Re: Exposing the Xact commit order to the user

From: Dan Ports <drkp(at)csail(dot)mit(dot)edu>
To: Jan Wieck <JanWieck(at)Yahoo(dot)com>
Cc: PostgreSQL Development <pgsql-hackers(at)postgresql(dot)org>
Subject: Re: Exposing the Xact commit order to the user
Date: 2010-05-24 19:10:21
Message-ID: 20100524191021.GA53044@csail.mit.edu
Views: Raw Message | Whole Thread | Download mbox | Resend email
Thread:
Lists: pgsql-hackers

On Sun, May 23, 2010 at 04:21:58PM -0400, Jan Wieck wrote:
> In some systems (data warehousing, replication), the order of commits is
> important, since that is the order in which changes have become visible.
> This information could theoretically be extracted from the WAL, but
> scanning the entire WAL just to extract this tidbit of information would
> be excruciatingly painful.

This is very interesting to me as I've been doing some (research --
nowhere near production-level) work on building a transactional
application-level (i.e. memcached-like) cache atop Postgres. One of the
features I needed to support it was basically what you describe.

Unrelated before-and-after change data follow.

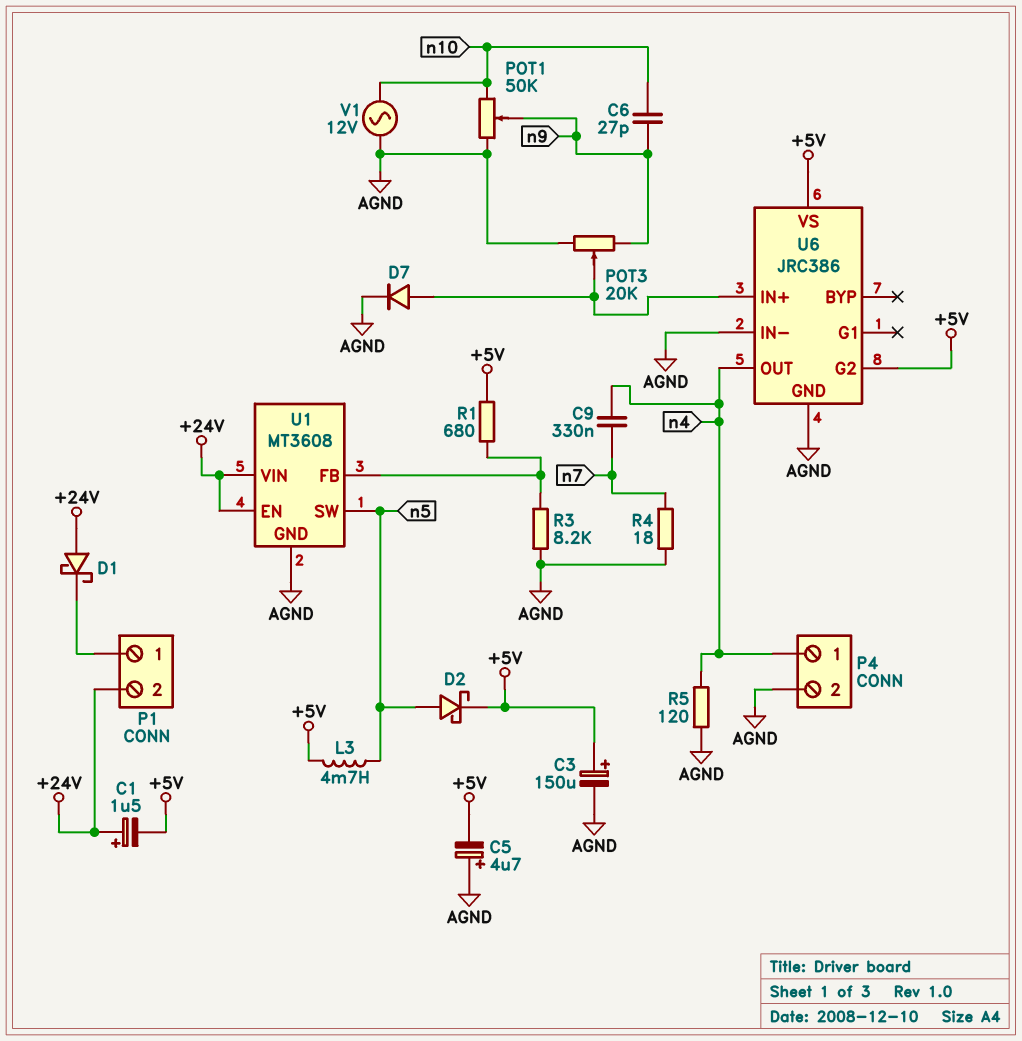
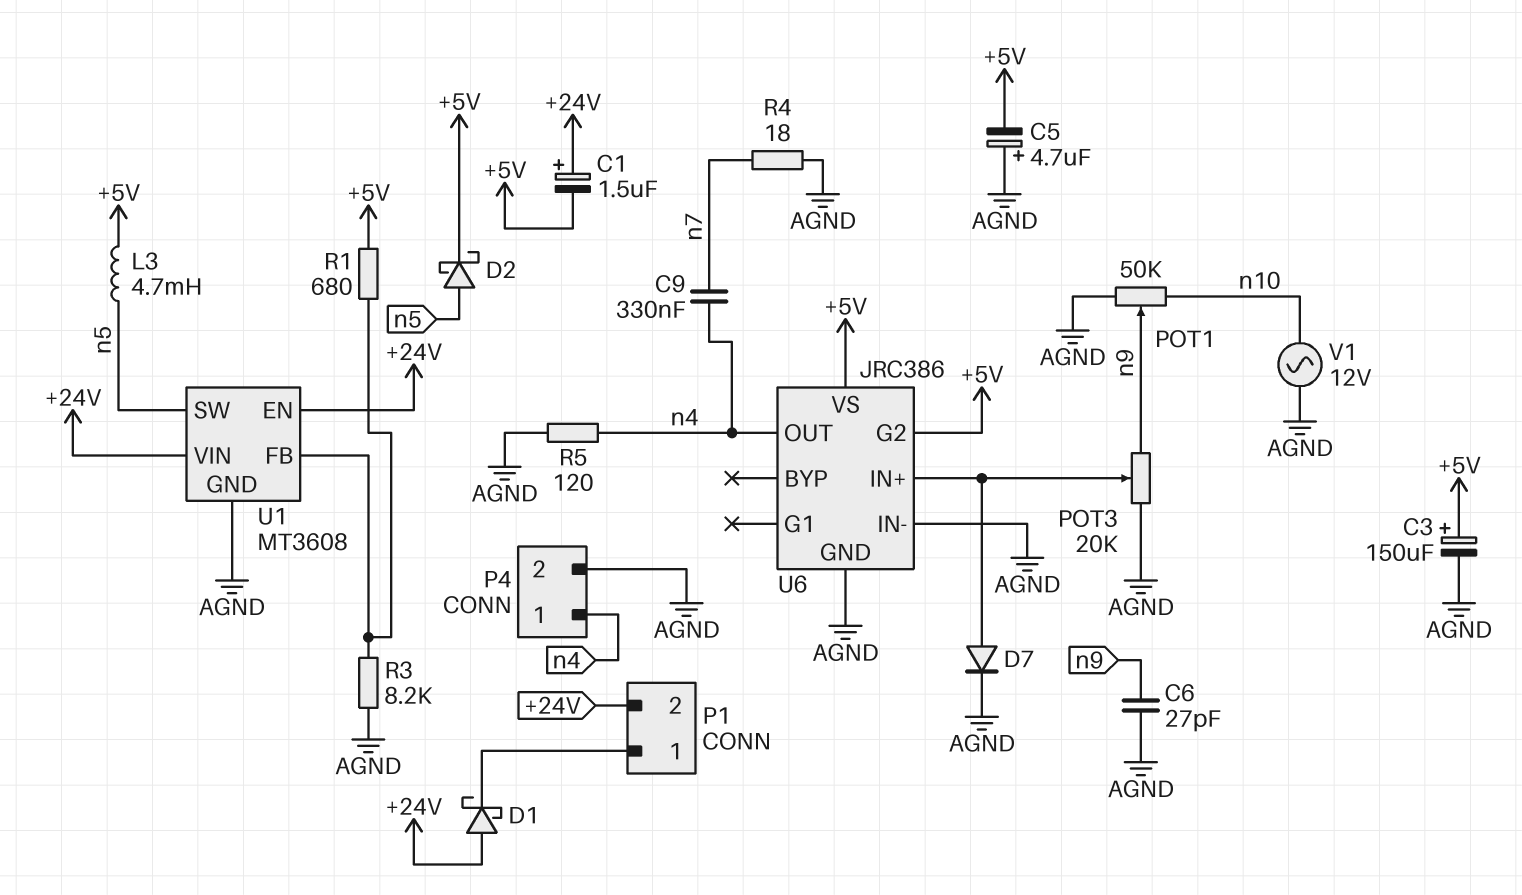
C6: 27pF (n9, n10) -> 27pF (AGND, n9)

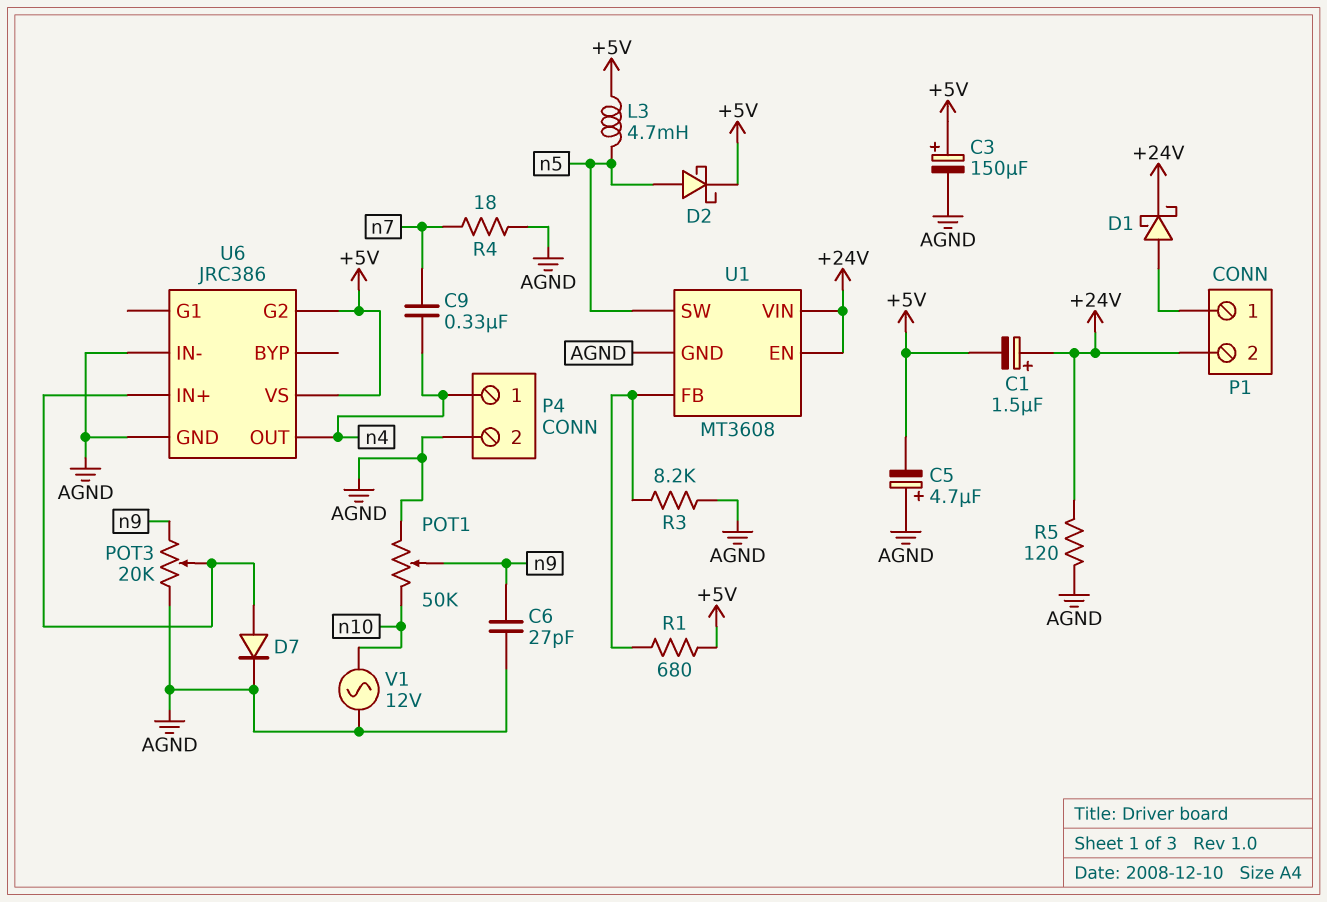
D1: schottky (A +24V, K P1/1) -> schottky (A P1/1, K +24V)
R5: 120 (AGND, n4) -> 120 (+24V, AGND)

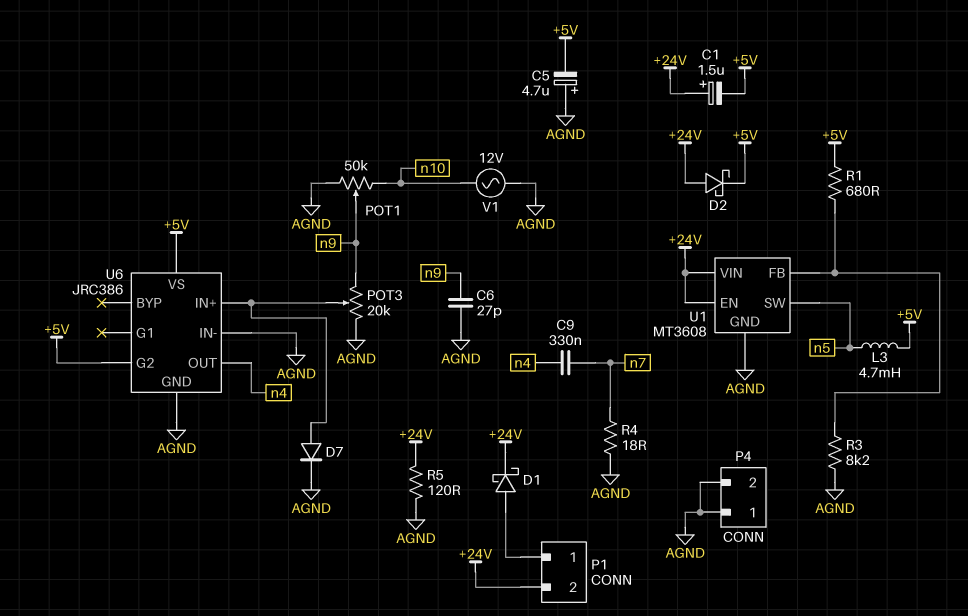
C3: 150uF (plus +5V, minus AGND) -> none
D2: schottky (A n5, K +5V) -> schottky (A +24V, K +5V)
P4 pin 1: n4 -> AGND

Without getting too far into the details of what I'm doing, I needed to
make it clear to a higher layer which commits were visible to a given
query. That is, I wanted to know both the order of commits and where
particular snapshots fit into this ordering. (A SnapshotData struct
obviously contains the visibility information, but a representation in
terms of the commit ordering is both more succinct and allows for easy
ordering comparisons).

Something you might want to consider, then, is adding an interface to
find out the timestamp of the current transaction's snapshot, i.e. the
timestamp of the most recent committed transaction visible to it. I
wouldn't expect this to be difficult to implement as transaction
completion/visibility is already synchronized via ProcArrayLock.

> Each record of the Transaction Commit Info consists of
>
> txid xci_transaction_id
> timestamptz xci_begin_timestamp
> timestamptz xci_commit_timestamp
> int64 xci_total_rowcount

Another piece of information that seems useful to provide here would be
the logical timestamp of the transaction, i.e. a counter that's
incremented by one for each transaction. But maybe that's implicit in
the log ordering?

I'm not clear on why the total rowcount is useful, but perhaps I'm
missing something obvious.

I've actually implemented some semblance of this on Postgres 8.2, but it
sounds like what you're interested in is more sophisticated. In
particular, I wasn't at all concerned with durability or WAL stuff, and
I had some specific requirements about when it was OK to purge the
data. Because of this (and very limited development time), I just
threw something together with a simple shared buffer.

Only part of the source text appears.